EventTime = SliceStartTime;
AvgHeadway = SliceDuration / RequestedDemand
ShiftedTime =  RandomBetween (0, (SliceEndTime-SliceStartTime)) + AvgHeadway;
MaxTime = SliceEndTime + ShiftedTime;

while (Continue) {
    MyHeadway = getRandomisedHeadway(ArrivalsModelType, AvgHeadway);
    EventTime = EventTime + MyHeadway;
    if ( EventTime >= (SliceStartTime+ShiftedTime) and EventTime < MaxTime) 
        AddVehicleArrival( EventTime-ShiftedTime, ... );
        TotalReleased++;
        Continue = (EventTime < MaxTime);
    endif
endwhile
return TotalReleased

Where

• AvgHeadway: is the mean headway between arrivals.
• RequestedDemand: is already an integer.
• MyHeadway: is a randomized headway according to the arrivals model in use.
• ShiftedTime: is used to set an offset to randomize the release times.
• EventTime: is the time set for the release.
• SliceDuration, SliceStartTime, and SliceEndTime: are the length, start, and finish times of the OD time slice, but note that the end time will be capped to the simulation duration and the difference between these two values might not be the same as SliceDuration in the last slice.

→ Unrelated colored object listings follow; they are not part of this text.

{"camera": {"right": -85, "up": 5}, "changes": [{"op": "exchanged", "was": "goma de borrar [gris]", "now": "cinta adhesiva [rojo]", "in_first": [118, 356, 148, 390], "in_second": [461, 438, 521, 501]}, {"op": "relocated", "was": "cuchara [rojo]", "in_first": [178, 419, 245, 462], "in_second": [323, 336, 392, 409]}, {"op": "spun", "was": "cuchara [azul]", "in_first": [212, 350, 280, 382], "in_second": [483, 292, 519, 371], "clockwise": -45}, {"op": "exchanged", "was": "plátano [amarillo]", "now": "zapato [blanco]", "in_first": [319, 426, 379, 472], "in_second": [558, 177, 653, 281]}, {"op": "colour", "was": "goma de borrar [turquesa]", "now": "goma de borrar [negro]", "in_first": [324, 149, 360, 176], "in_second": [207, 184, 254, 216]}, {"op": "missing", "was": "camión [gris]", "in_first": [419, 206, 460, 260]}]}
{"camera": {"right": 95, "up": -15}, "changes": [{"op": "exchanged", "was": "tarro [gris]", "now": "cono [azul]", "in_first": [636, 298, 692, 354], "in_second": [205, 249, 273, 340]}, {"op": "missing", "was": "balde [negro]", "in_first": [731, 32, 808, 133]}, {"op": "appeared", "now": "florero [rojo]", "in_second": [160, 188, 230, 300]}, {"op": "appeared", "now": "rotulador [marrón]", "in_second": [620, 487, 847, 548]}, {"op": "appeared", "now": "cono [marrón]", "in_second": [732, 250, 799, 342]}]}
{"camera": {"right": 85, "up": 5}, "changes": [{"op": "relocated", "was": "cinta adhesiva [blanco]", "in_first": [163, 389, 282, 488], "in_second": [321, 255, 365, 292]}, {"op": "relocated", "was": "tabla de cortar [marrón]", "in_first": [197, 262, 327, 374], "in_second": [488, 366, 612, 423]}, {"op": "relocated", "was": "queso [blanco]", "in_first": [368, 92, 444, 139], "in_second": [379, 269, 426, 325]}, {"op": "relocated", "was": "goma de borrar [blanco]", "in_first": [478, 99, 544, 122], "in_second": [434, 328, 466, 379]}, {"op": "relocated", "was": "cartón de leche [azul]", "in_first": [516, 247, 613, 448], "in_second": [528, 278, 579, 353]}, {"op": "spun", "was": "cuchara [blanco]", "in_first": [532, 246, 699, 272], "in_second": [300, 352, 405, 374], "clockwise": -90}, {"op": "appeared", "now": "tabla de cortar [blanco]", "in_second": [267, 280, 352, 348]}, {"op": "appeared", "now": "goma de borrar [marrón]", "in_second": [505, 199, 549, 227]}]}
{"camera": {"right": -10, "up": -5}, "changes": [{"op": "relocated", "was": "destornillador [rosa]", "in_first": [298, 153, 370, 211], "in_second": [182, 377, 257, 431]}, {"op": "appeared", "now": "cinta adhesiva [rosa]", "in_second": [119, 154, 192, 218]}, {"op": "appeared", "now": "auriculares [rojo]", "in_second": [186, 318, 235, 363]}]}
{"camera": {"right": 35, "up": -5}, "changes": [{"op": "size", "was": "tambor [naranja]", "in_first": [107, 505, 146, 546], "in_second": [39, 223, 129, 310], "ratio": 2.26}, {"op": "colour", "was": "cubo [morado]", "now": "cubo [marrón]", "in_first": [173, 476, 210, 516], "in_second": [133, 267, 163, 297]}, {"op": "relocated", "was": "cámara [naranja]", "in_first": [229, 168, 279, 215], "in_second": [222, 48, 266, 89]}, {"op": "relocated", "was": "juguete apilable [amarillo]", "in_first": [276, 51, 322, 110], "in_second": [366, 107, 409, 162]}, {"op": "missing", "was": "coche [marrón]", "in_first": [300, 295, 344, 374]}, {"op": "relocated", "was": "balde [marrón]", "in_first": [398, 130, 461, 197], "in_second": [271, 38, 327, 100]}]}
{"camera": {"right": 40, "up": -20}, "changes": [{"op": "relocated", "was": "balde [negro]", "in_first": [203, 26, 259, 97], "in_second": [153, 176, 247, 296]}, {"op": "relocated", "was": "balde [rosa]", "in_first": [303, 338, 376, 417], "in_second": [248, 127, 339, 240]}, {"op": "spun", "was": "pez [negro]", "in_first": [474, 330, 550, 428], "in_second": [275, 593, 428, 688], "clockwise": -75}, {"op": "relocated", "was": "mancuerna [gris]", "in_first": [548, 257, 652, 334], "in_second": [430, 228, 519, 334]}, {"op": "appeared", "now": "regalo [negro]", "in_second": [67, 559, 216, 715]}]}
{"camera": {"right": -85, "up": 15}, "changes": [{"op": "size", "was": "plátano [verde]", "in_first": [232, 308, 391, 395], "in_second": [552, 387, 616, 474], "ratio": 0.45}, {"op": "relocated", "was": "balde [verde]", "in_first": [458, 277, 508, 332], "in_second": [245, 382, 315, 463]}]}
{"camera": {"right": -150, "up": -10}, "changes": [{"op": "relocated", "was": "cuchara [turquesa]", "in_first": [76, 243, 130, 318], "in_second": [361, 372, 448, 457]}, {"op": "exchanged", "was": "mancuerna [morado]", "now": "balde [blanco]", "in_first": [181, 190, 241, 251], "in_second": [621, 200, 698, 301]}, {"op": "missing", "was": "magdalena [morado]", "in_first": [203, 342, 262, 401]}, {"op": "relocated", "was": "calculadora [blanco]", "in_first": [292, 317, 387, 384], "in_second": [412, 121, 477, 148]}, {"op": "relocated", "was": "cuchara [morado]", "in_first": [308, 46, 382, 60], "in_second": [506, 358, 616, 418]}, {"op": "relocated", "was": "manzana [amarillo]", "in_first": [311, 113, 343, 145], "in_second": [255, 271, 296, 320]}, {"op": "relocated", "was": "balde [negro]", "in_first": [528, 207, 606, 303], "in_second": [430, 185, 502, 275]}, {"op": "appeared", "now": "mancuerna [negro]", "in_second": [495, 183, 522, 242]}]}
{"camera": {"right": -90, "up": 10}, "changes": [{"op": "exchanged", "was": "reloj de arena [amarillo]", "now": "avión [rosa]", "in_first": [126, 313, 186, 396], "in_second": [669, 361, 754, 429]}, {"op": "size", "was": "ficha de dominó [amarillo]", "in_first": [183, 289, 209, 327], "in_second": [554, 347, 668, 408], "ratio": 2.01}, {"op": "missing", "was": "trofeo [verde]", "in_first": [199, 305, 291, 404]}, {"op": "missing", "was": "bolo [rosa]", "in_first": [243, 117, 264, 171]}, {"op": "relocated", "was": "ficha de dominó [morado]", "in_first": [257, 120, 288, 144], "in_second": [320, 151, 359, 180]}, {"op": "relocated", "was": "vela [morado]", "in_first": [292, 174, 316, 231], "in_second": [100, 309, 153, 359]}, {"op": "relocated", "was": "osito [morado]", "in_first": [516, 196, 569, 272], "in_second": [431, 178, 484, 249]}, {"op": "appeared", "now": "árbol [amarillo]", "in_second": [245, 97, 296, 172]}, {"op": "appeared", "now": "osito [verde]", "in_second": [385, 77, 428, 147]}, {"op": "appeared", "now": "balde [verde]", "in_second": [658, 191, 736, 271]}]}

The ShiftedTime variable offsets the timing of the arrivals sequence by a random time in the range AVGHeadway to AvgHeadway + Actual Length of Slice. The goal is to shift the start of the sequence to a random point in time. Without this shift, in the Constant release mode where vehicles arrival at regular intervals, the arrivals would cluster around the fractional divisions of the slice time creating artificial peaks in the number of vehicles arriving in the network. Shifting the apparent base time of the slice for the sequence of releases and only taking those which occur in this shifted time prevents this occurring. The same shift process is then applied for all arrival modes, with the exception of ASAP.